1. Field of the Invention
The present invention relates to a method of forming and testing a phase shift mask (PSM), and more specifically, to a method of performing a PSM test by using the formed PSM.
2. Description of the Prior Art
In semiconductor processes, it is necessary to form designed patterns on a photomask in order to numerously and repetitively define an integrated circuit. Because the pattern transferred to the semiconductor wafer has a narrow line width, improvements to the resolution of the photomask are required. Such improvements insure that the pattern on the photomask is correctly transferred to the semiconductor wafer, which subsequently ensures that later etching and ion implantation processes proceed successfully.
The primarily method in the prior art for improving resolution is to use a phase shift mask (PSM) to improve the resolution of the pattern transferred to the semiconductor wafer. The prior art phase shift mask comprises a flat glass substrate, a phase shifter layer, and a chromium (Cr) layer with a pattern on it. The pattern on the Cr layer is formed by the exposure and the development processes. When transferring the pattern of the PSM onto the semiconductor wafer, the phase shifter layer can generate 180° phase shift angle for the light penetrating through, which can reduce the pattern boundary vibration so that the pattern can be accurately transferred onto the semiconductor wafer.
Please refer to FIG. 1 to FIG. 4 of cross-sectional views of forming a phase shift mask 20 according to the prior art. As shown in FIG. 1, a phase shift layer 12, a chrome blinding layer 14 and a photoresist layer (not shown) are formed in sequence from bottom to top on a quartz mask substrate. The photoresist layer is patterned with an e-beam and forms a patterned first photoresist layer 16. As shown in FIG. 2, one first etching process is performed, using the first photoresist layer 16 as mask, in order to remove those portions of the blinding layer 14 that are not covered by the first photoresist layer 16. The first photoresist layer is then completely removed.
As shown in FIG. 3, a photoresist layer (not shown) is formed on top of the phase shift layer 12 and blinding layer 14. Again, the photoresist layer is patterned with an e-beam to form a patterned second photoresist layer 18. The patterned area that is defined by the second photoresist layer 18 is larger than the area of the blinding area 14, and covers the blinding area 14 completely. The phase shift region is thus formed around the blinding pattern. As shown in FIG. 4, a second etching process is performed on the phase shift layer in order to remove the phase shift layer 12 that is not covered by the second photoresist layer 18. The second photoresist layer 18 is then completely removed, which finishes the prior art process of forming the phase shift mask 20.
As the process line width decreases, the alignment accuracy (AA) and the focal condition of the lithography process play a more and more important roll in semiconductor production. In order to make the PSM precisely aligned with the semiconductor wafer, a plurality of alignment mark, also called verniers, are formed within a periphery region of the PSM surface. In most cases, the alignment marks are formed within a scribe line region of the PSM surface and transferred to the photoresist layer of the semiconductor wafer. A phase shift mask test (PSM test), comprising a registration test, a phase angle test and a transparency test, is performed by using the alignment marks transferred to the semiconductor wafer, so as to ensure the yield rates of subsequent process.

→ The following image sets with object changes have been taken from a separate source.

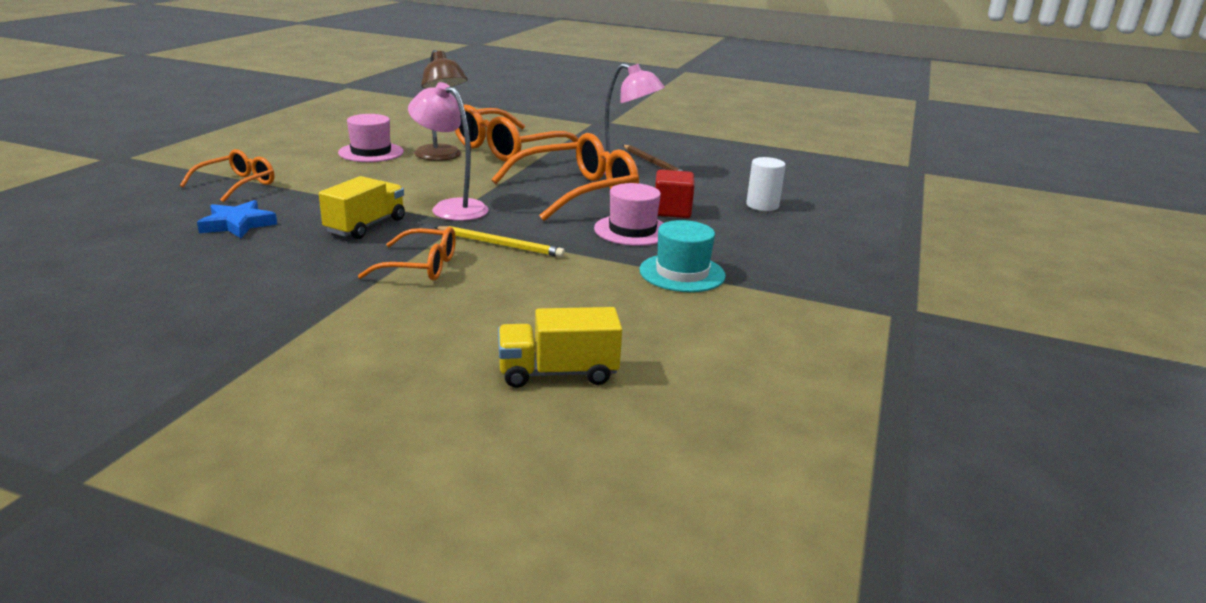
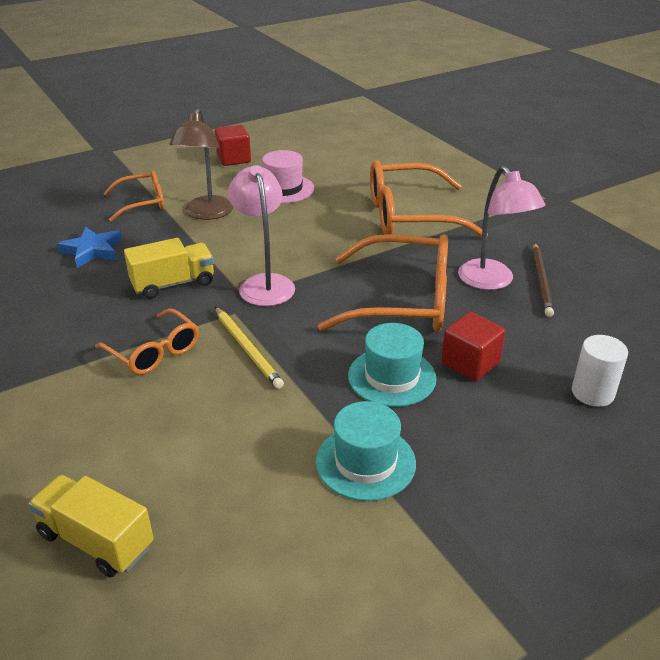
camera: 40 degrees right, 10 degrees up
(286, 142) = (234, 159): none -> red cube
(441, 157) = (335, 211): brown lamp -> brown lamp (206, 214)
(632, 230) = (392, 377): pink hat -> turquoise hat

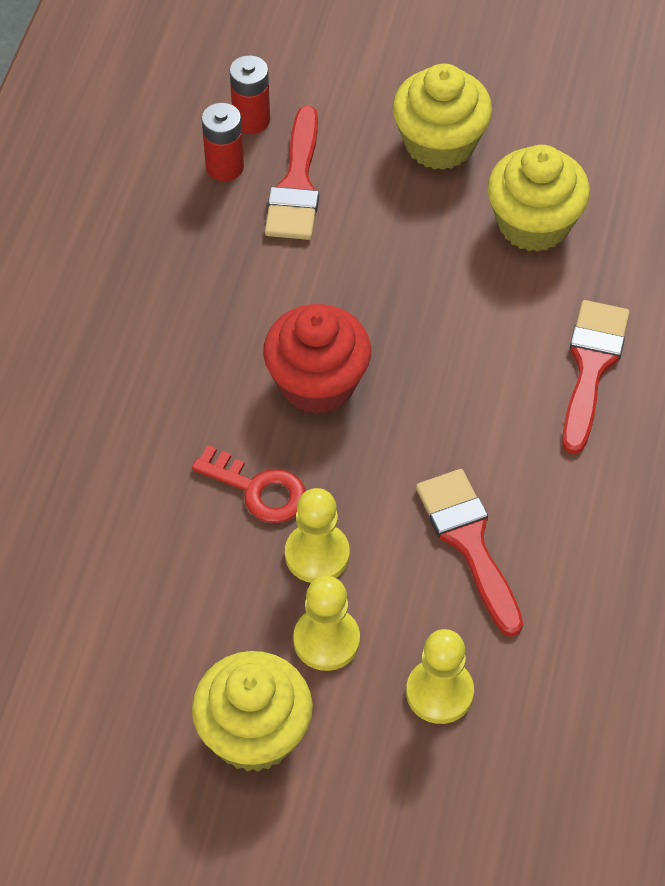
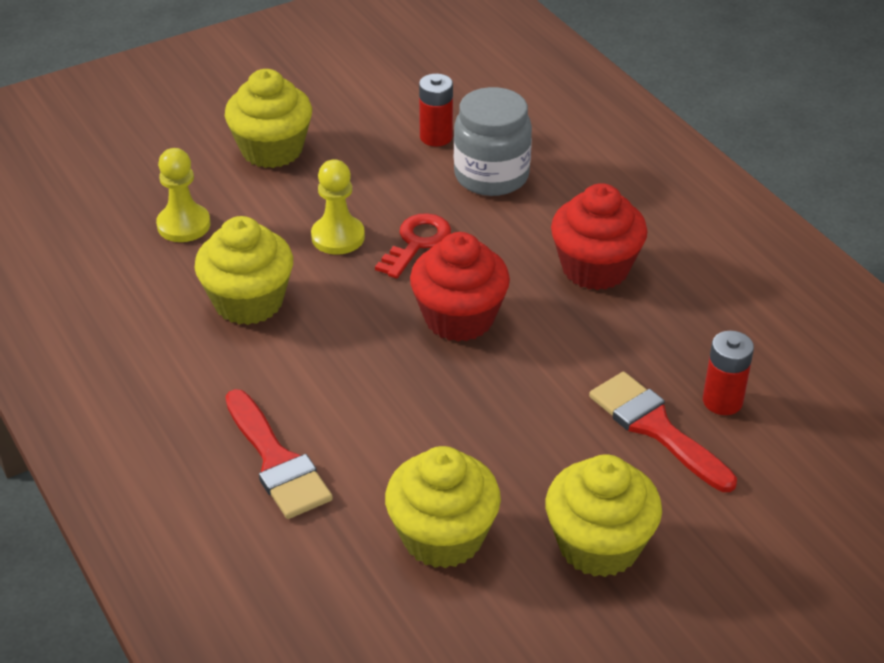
camera: 135 degrees right, 15 degrees down
(99, 513) = (491, 176): none -> grey jar
(152, 341) = (595, 268): none -> red cupcake
(251, 120) = (759, 449): red battery -> red battery (436, 137)
(258, 489) = (417, 243): red key -> red key turned 135 degrees clockwise
(326, 640) = (281, 206): yellow pawn -> none
(469, 542) = (248, 302): red brush -> yellow cupcake

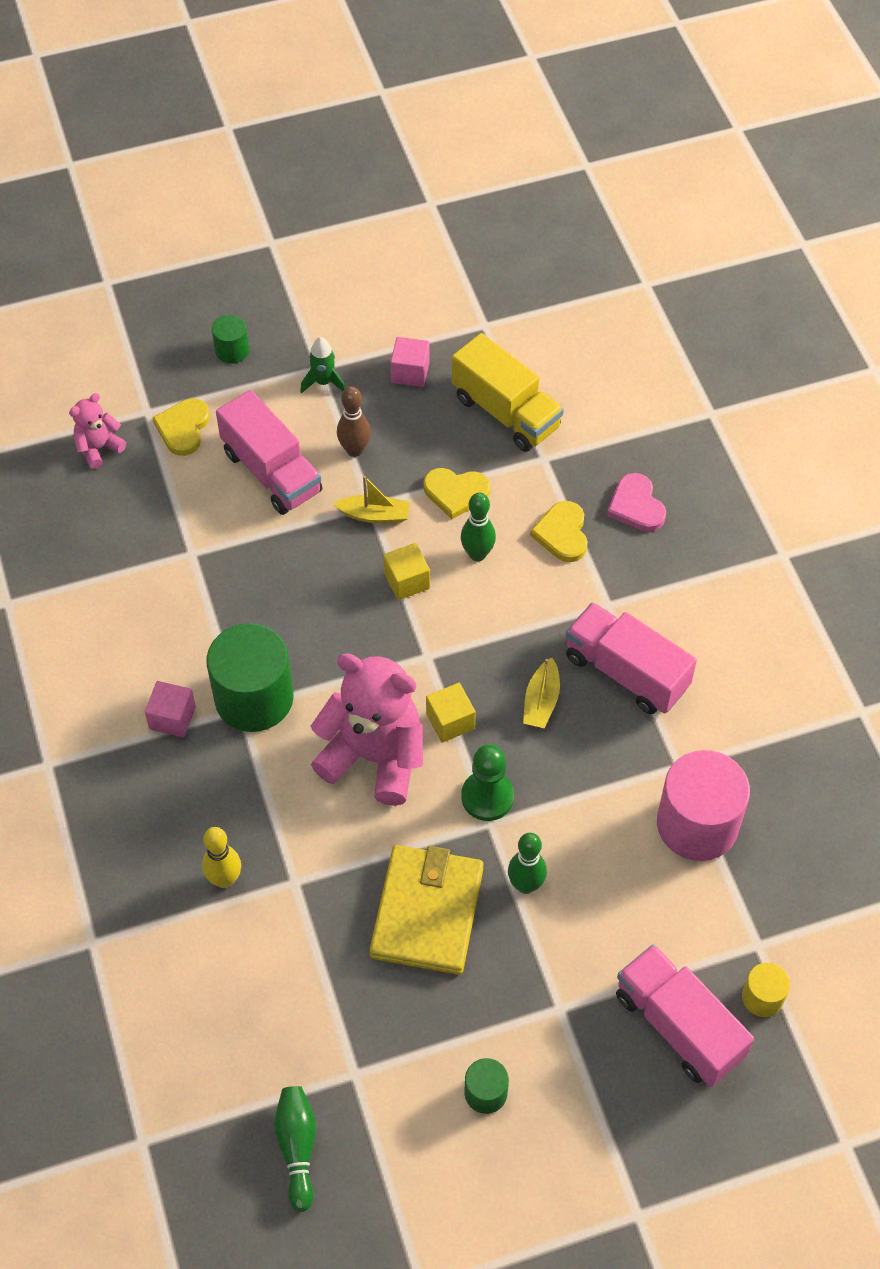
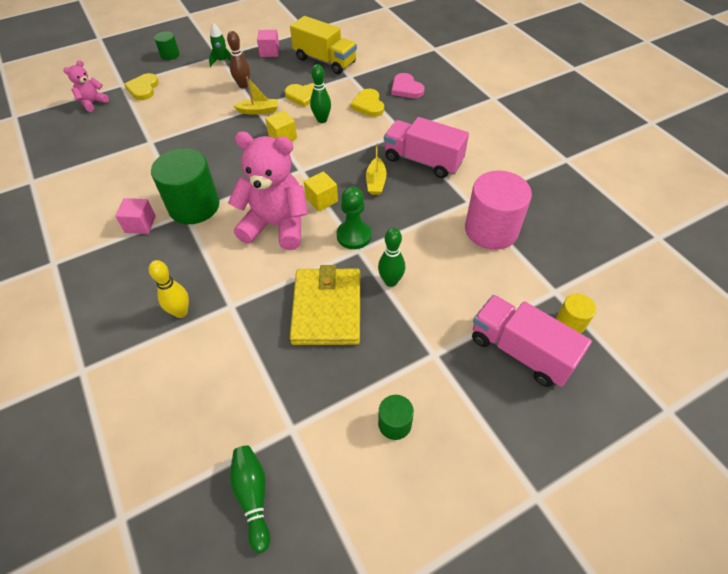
camera: 10 degrees left, 5 degrees down
(272, 472) = (196, 100): pink truck -> none

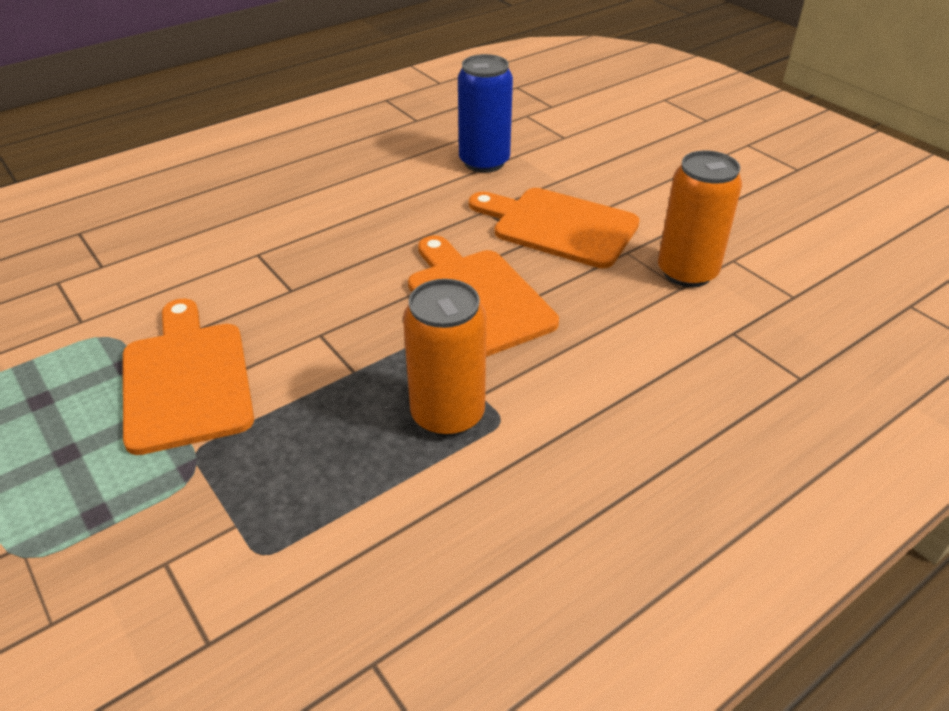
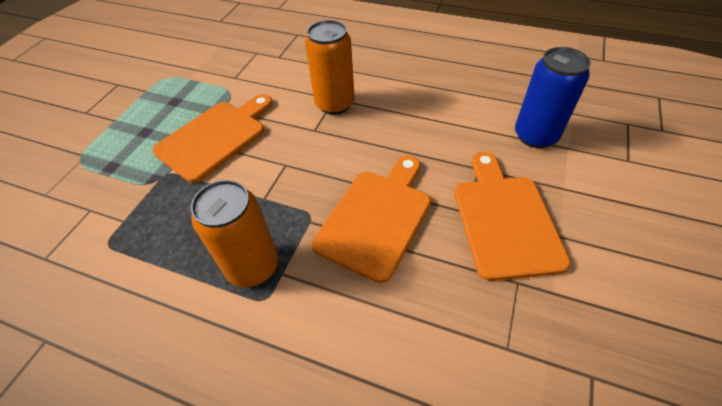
camera: 60 degrees right, 10 degrees up
(687, 272) = (533, 343): orange can -> orange can (335, 104)

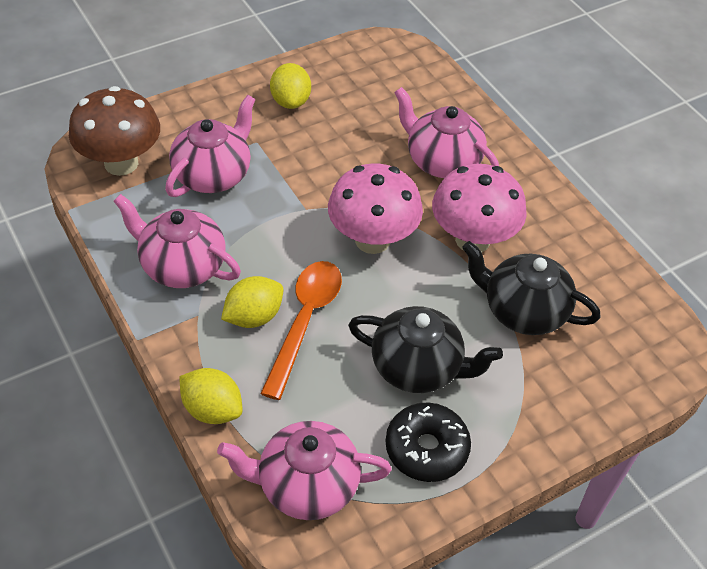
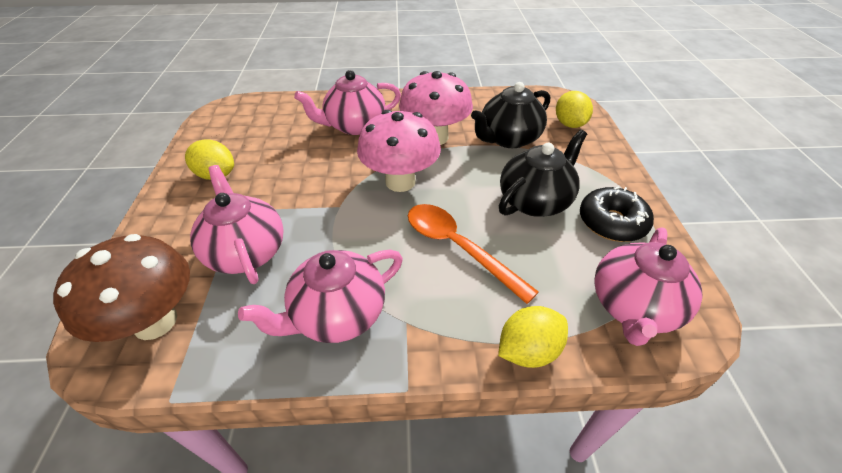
camera: 60 degrees left, 5 degrees down
(253, 316) = (433, 280): yellow lemon -> yellow lemon (569, 124)

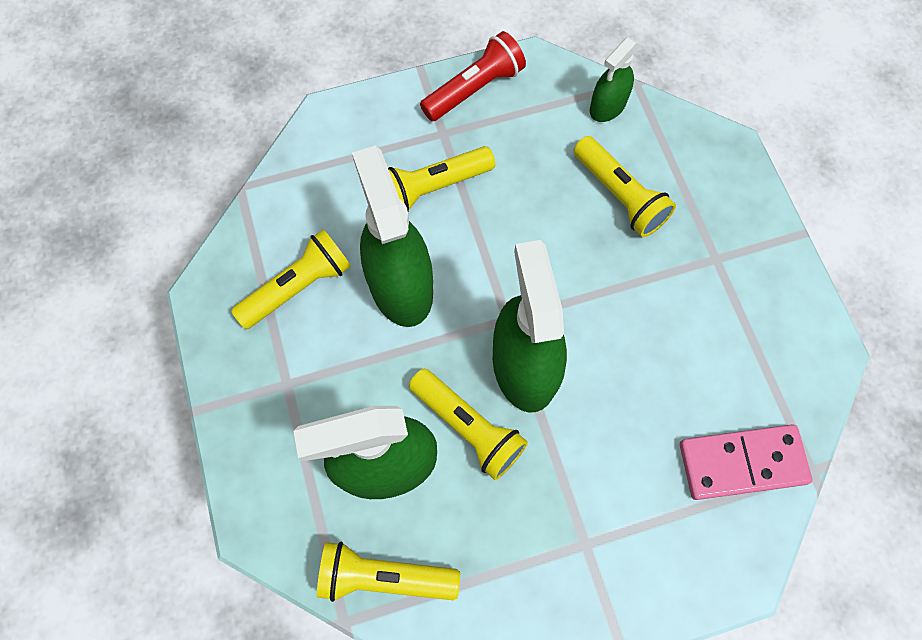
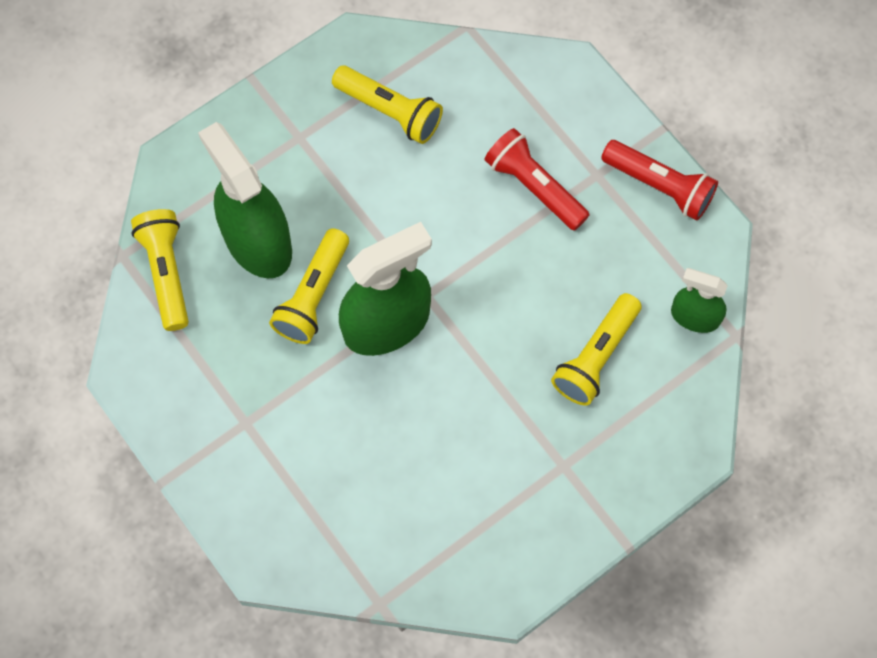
camera: 70 degrees right, 0 degrees up
(400, 285) = (424, 194): green spray bottle -> none
(433, 187) = (534, 187): yellow flashlight -> red flashlight
(742, 462) = (364, 538): pink domino -> none

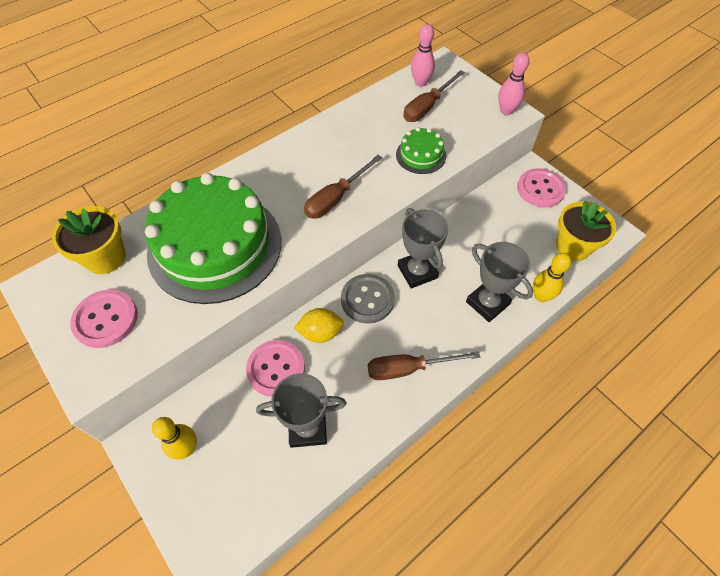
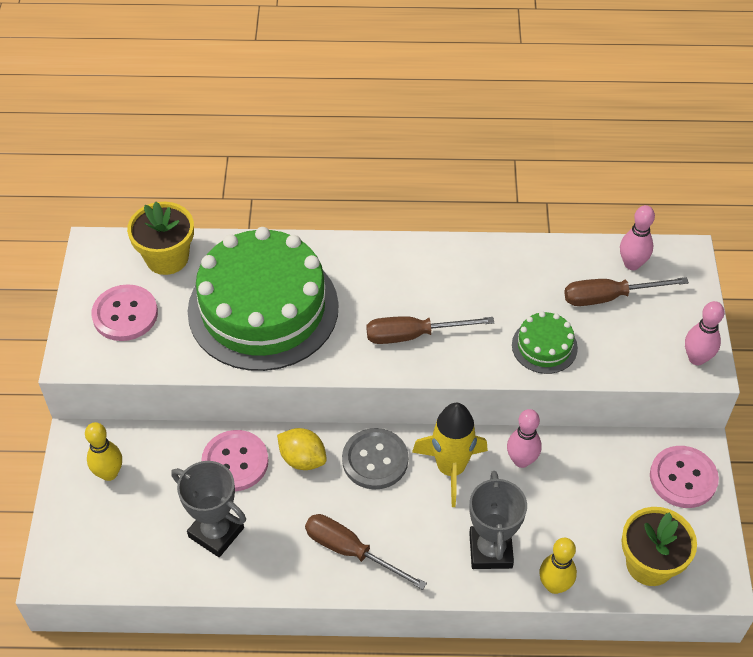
camera: 40 degrees right, 5 degrees down
(417, 272) = (451, 468): grey trophy -> yellow rocket
(451, 238) = (521, 460): none -> pink bowling pin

However, the alignment marks according to the prior art are formed within the scribe line region instead of the main field region of the phase shift mask 20, so that the etching uniformity of portions of the phase shift mask 20 cannot be precisely monitored. In addition, the registration test, phase angle test and the transparency test are respectively performed in different processes, leading to increased production lead-time and raised manufacturing cost. Consequently, the product becomes less competitive in the market.